Depends on the industry, but generally banks will provide financing commitments with a 30-35% minimum equity cushion, sometimes you might see 25% minimum equity or up to 40% if it’s a shitty business. As a multiple of EBITDA, again depending on industry, it’ll usually be around 5.0x all the way up to 7.5x these days, with the bulk of them falling within the 5.5-6.5x range.

Also, to your main point - small businesses & startups are highly volatile in terms of cash flows and there is a substantially high risk of not being able to meet their interest/mandatory principal repayment obligations. This is in comparison to LBOs, where the companies are generally large, mature-stage, with predictable cash flows, and as such lower risk presented to the lender. Banks know that barring a calamity the cash flows of the LBO target will be able to service the debt; the same cannot be said for small businesses and as such the entrepreneurs must provide substantial collateral.

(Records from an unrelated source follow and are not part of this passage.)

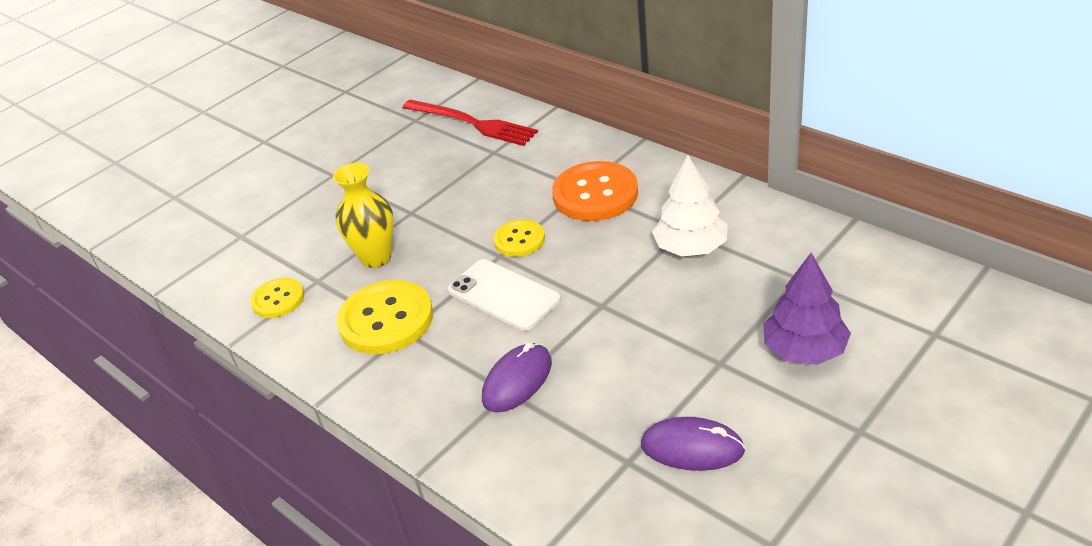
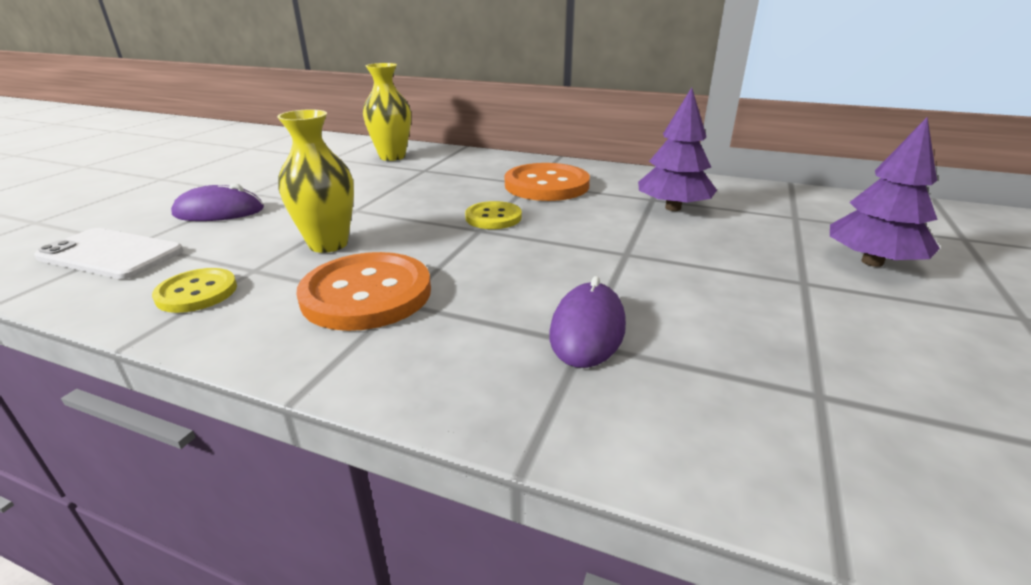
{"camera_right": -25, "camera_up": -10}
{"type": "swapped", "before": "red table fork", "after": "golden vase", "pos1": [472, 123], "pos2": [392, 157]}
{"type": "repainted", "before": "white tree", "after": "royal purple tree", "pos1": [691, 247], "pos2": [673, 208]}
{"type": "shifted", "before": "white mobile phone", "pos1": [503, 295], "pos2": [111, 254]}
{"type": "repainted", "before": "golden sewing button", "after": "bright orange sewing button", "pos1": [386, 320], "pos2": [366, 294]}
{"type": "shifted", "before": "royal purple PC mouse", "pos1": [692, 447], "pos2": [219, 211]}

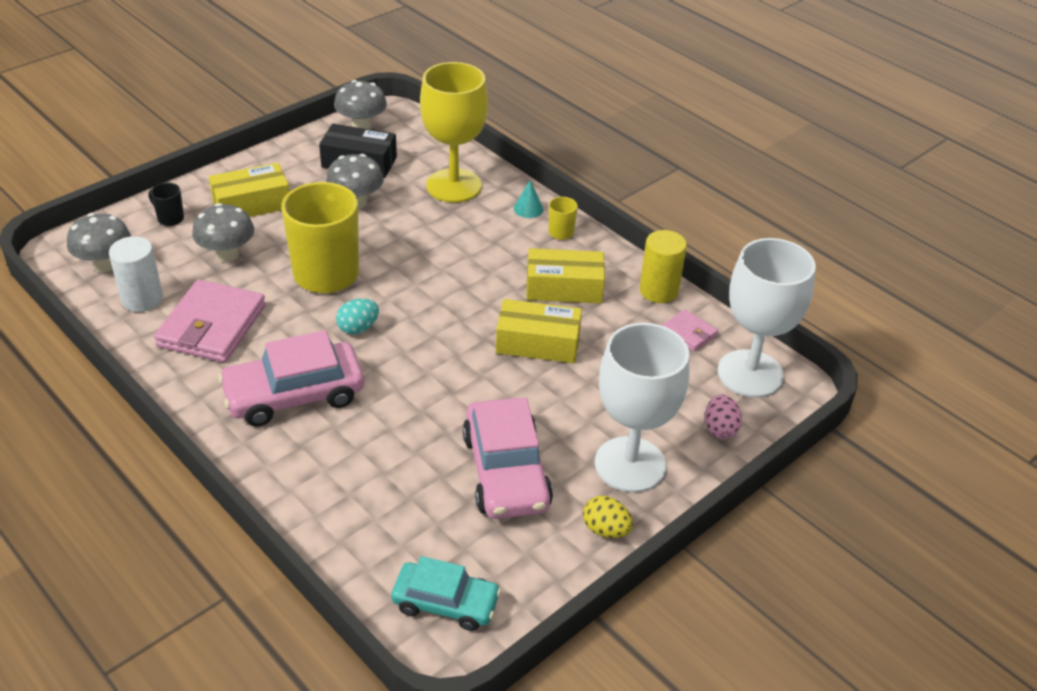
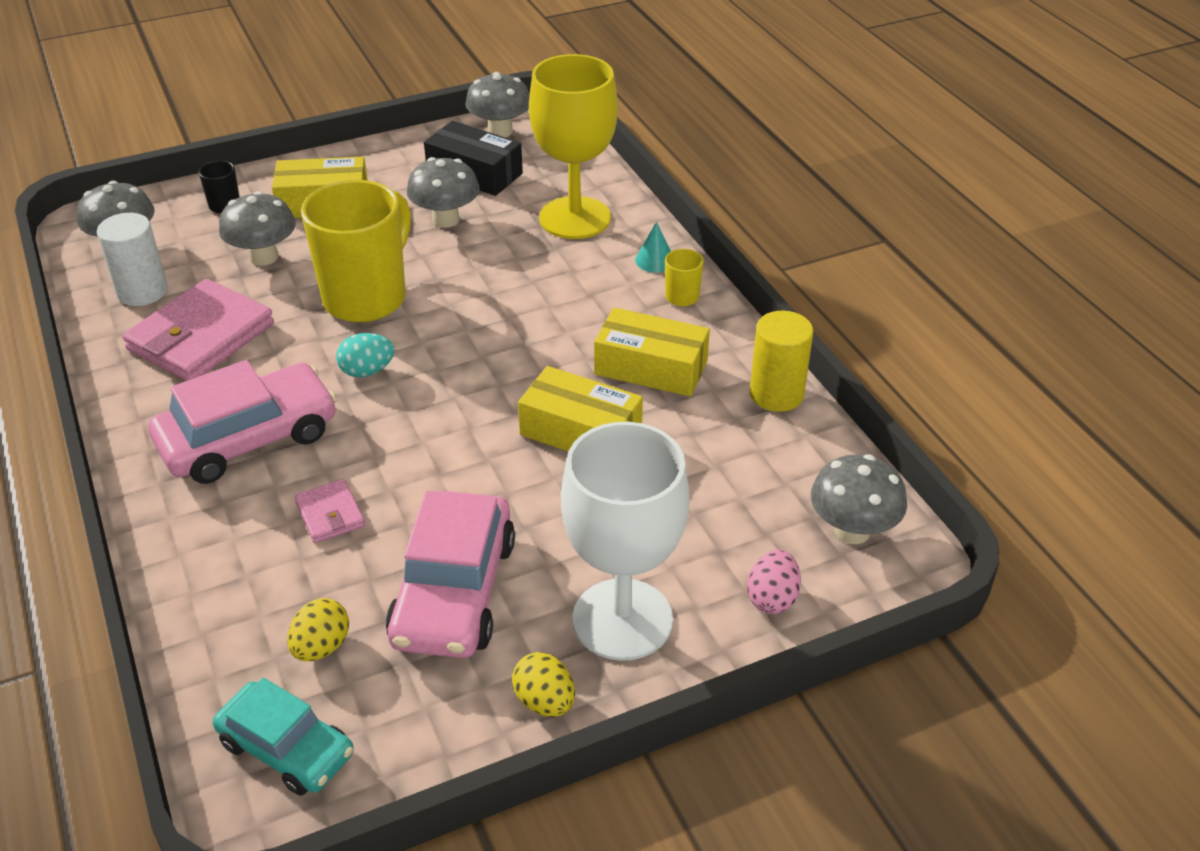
{"camera_right": 20, "camera_up": 0}
{"type": "swapped", "before": "white wine glass", "after": "ash-grey fungus", "pos1": [750, 374], "pos2": [852, 530]}
{"type": "shifted", "before": "pink card wallet", "pos1": [689, 333], "pos2": [330, 514]}
{"type": "rotated", "before": "pink car", "pos1": [294, 395], "pos2": [248, 438], "turn": 150}
{"type": "new", "after": "golden egg", "pos2": [321, 647]}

You’re seeing everything issued cov-lite these days in part due to the continued strong performances of businesses (as well as some strong-arming by sponsors obviously), which has meant these covenants are not needed to mitigate risk for the lender.

 

30-35% may not include mezz debt, so actual equity would be more like 10-20%.

To be clear, when I say small businesses, I mean traditional ones (not tech start-ups with zero revenue with expectations of being acquired). In that case, I feel that the mom-and-pop owners would give 200% effort to see their businesses succeed. Obviously, the loan amounts are smaller too, so that alone is lower risk to lenders.

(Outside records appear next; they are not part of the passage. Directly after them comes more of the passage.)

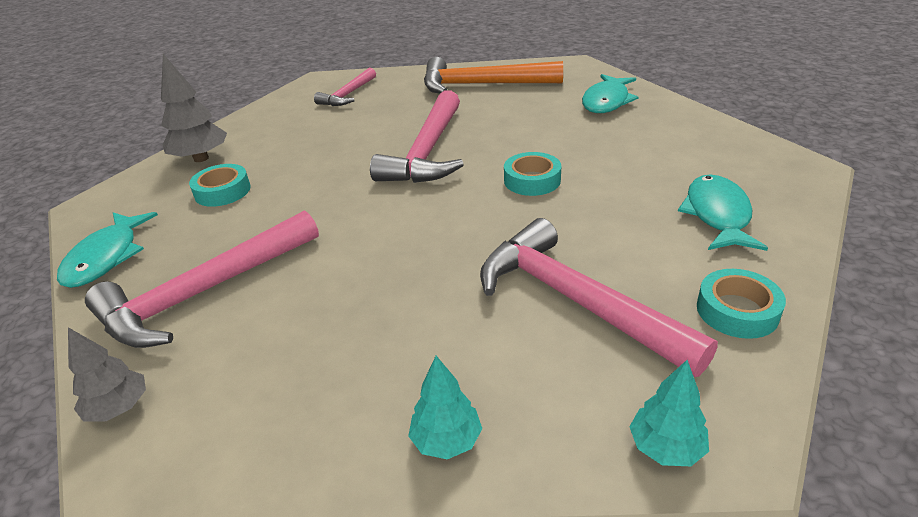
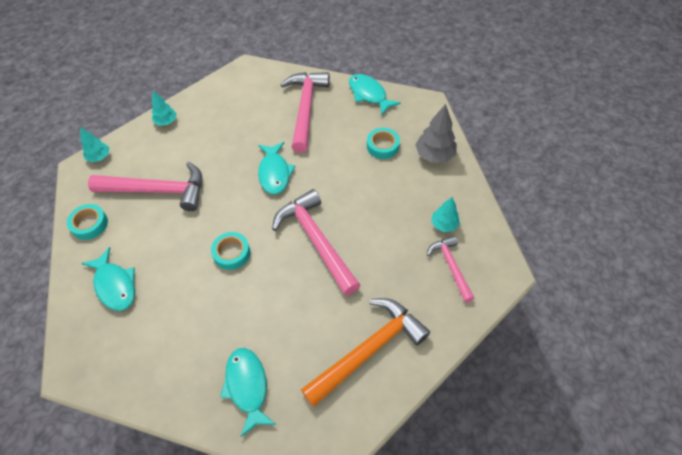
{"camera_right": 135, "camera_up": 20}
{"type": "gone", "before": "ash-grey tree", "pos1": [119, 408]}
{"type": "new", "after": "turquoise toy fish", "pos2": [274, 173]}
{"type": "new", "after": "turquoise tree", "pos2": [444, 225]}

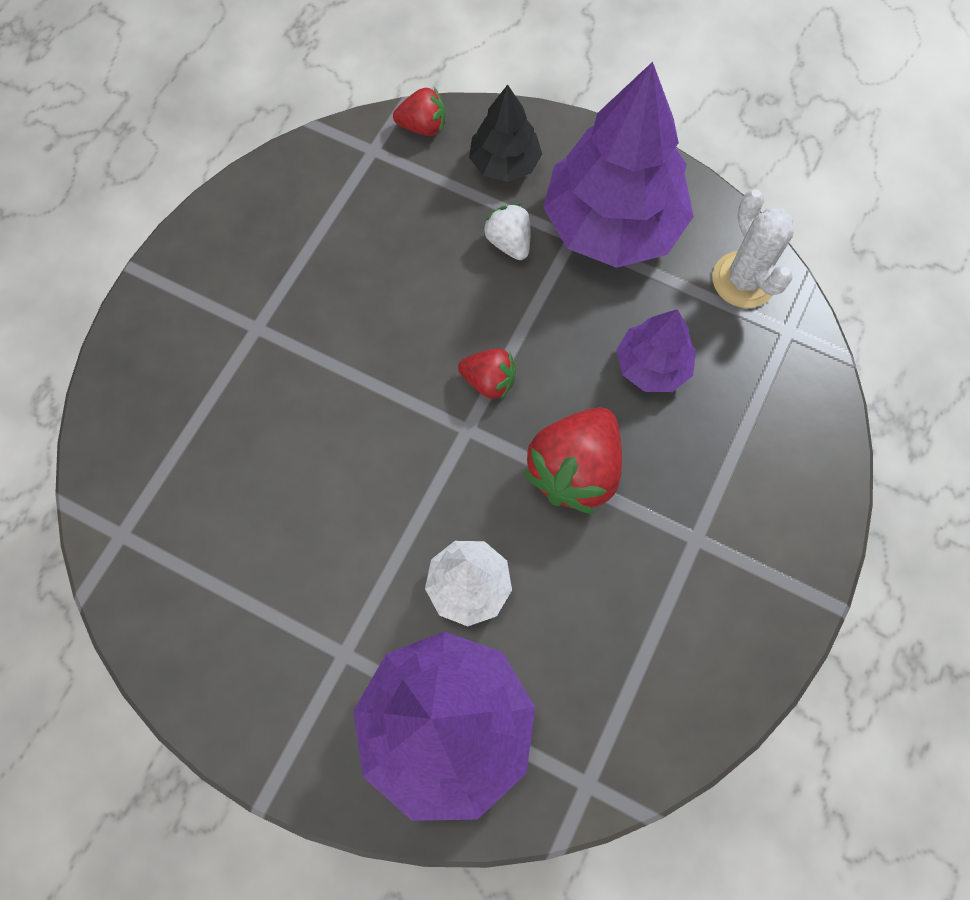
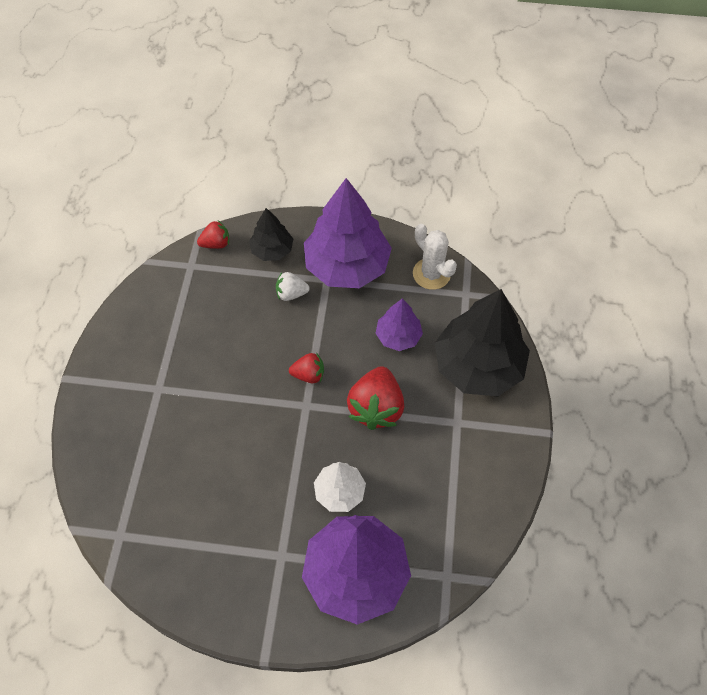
{"camera_right": -20, "camera_up": -10}
{"type": "rotated", "before": "white toy strawberry", "pos1": [509, 242], "pos2": [291, 294], "turn": -45}
{"type": "new", "after": "ebony tree", "pos2": [478, 366]}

Even though many LBO targets have predictable cash flows, the fact that there's so much leverage, means that even a small disruption could cause a business to be vulnerable. Some PE shops focus on distressed and turnarounds, but I'm not sure what the quality of cash flows would be like in those cases.

Lastly, as far as cove-lite goes, I don't think it has to do with business performance. I'm back in school right now, but I was previously working in LevFin. Based on my experience, debt markets are so competitive right now that lenders have to reluctantly agree to terms that could come back to bite them in the ass. Eventually, the pendulum will swing. After all, that's how cycles work, right?

 
Armhoo1:
30-35% may not include mezz debt, so actual equity would be more like 10-20%.

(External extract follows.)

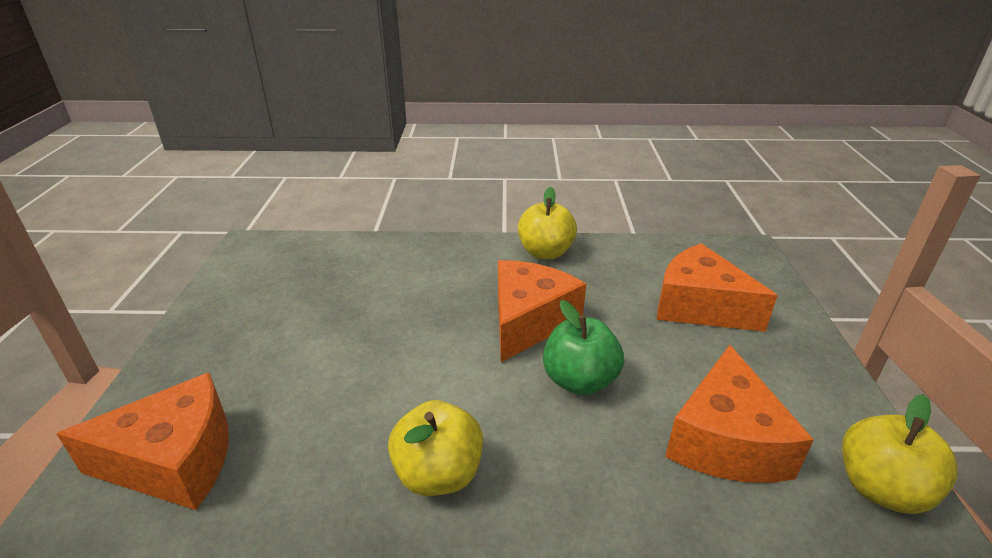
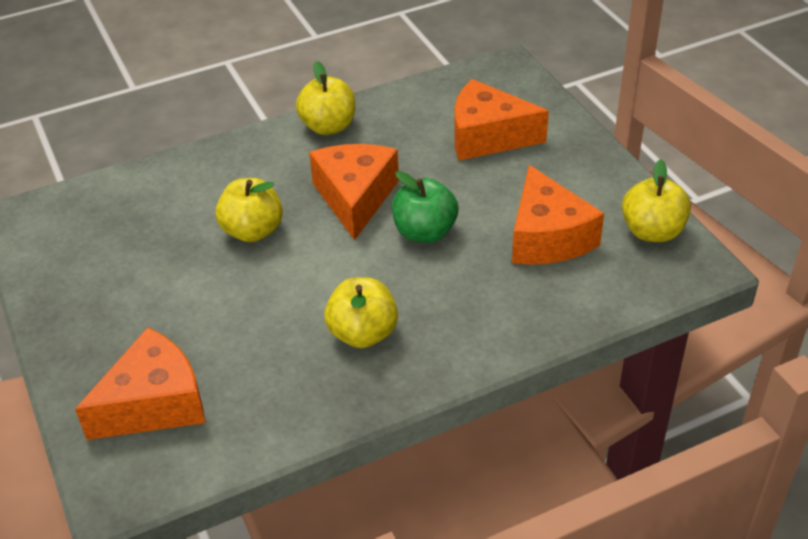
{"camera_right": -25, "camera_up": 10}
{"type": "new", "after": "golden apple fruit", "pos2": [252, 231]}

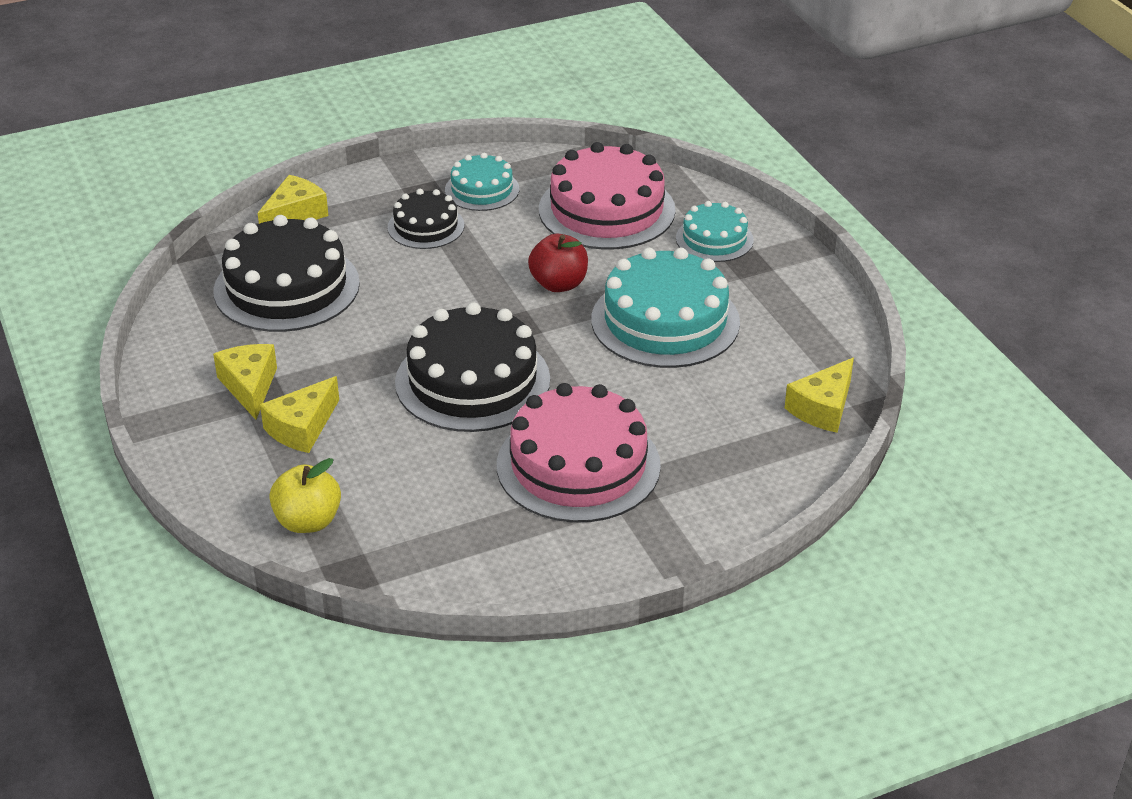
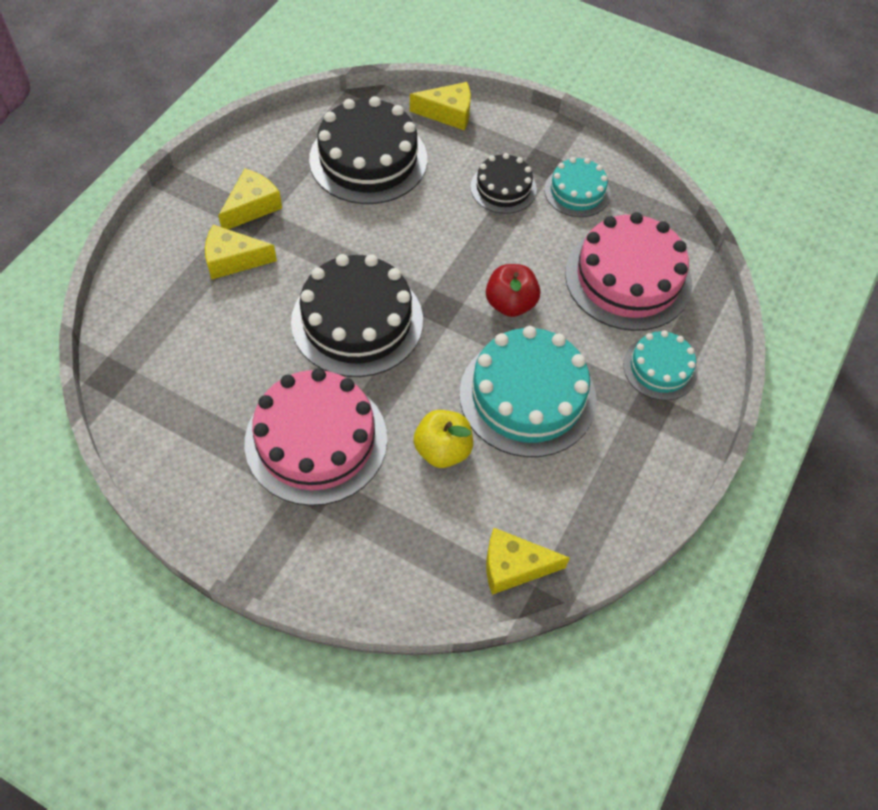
{"camera_right": 50, "camera_up": 20}
{"type": "shifted", "before": "golden apple fruit", "pos1": [308, 521], "pos2": [443, 450]}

The commitment papers I've been seeing are all 30-35% min equity on 1L/2L or 1L/bond structures, generally have not seen much in the way of mezz debt recently. Given how expensive assets are these days, a lot of the time it ends up being a lot of an higher equity % than that. Have seen assets trade for 14x with 7x leverage, meaning 50% equity. Think the mezz stuff comes into play more frequently in MM/LMM deals which I do not particularly deal with, so to that extent you may be correct.

Armhoo1:
To be clear, when I say small businesses, I mean traditional ones (not tech start-ups with zero revenue with expectations of being acquired). In that case, I feel that the mom-and-pop owners would give 200% effort to see their businesses succeed. Obviously, the loan amounts are smaller too, so that alone is lower risk to lenders.

Not sure I agree that effort plays into the implied risk of a loan. PE investors are equally as motivated to see their investment be successful because it means more carry, and conversely a stinker of a deal could see a partner get the axe. And yes, the loan amounts are smaller in absolute $, but so are the lenders. Bulge bracket banks are not underwriting loans to small businesses, regional and community banks are. Without seeing the numbers, I would strive to say capital allocation per financing as a % of the lender's total assets is probably similar.

Armhoo1:

Even though many LBO targets have predictable cash flows, the fact that there's so much leverage, means that even a small disruption could cause a business to be vulnerable. Some PE shops focus on distressed and turnarounds, but I'm not sure what the quality of cash flows would be like in those cases.

I think again this depends on what segment of the market you're looking at. The smaller the company, the more volatile revenues are as a rule of thumb. I wouldn't agree that small disruptions in a large-cap LBO would expose a debt investor, these guys run a ton of sensitivities and look at the downside case with much scrutiny, and generally these issuers do not default unless there is a market catastrophe or they are over-levered.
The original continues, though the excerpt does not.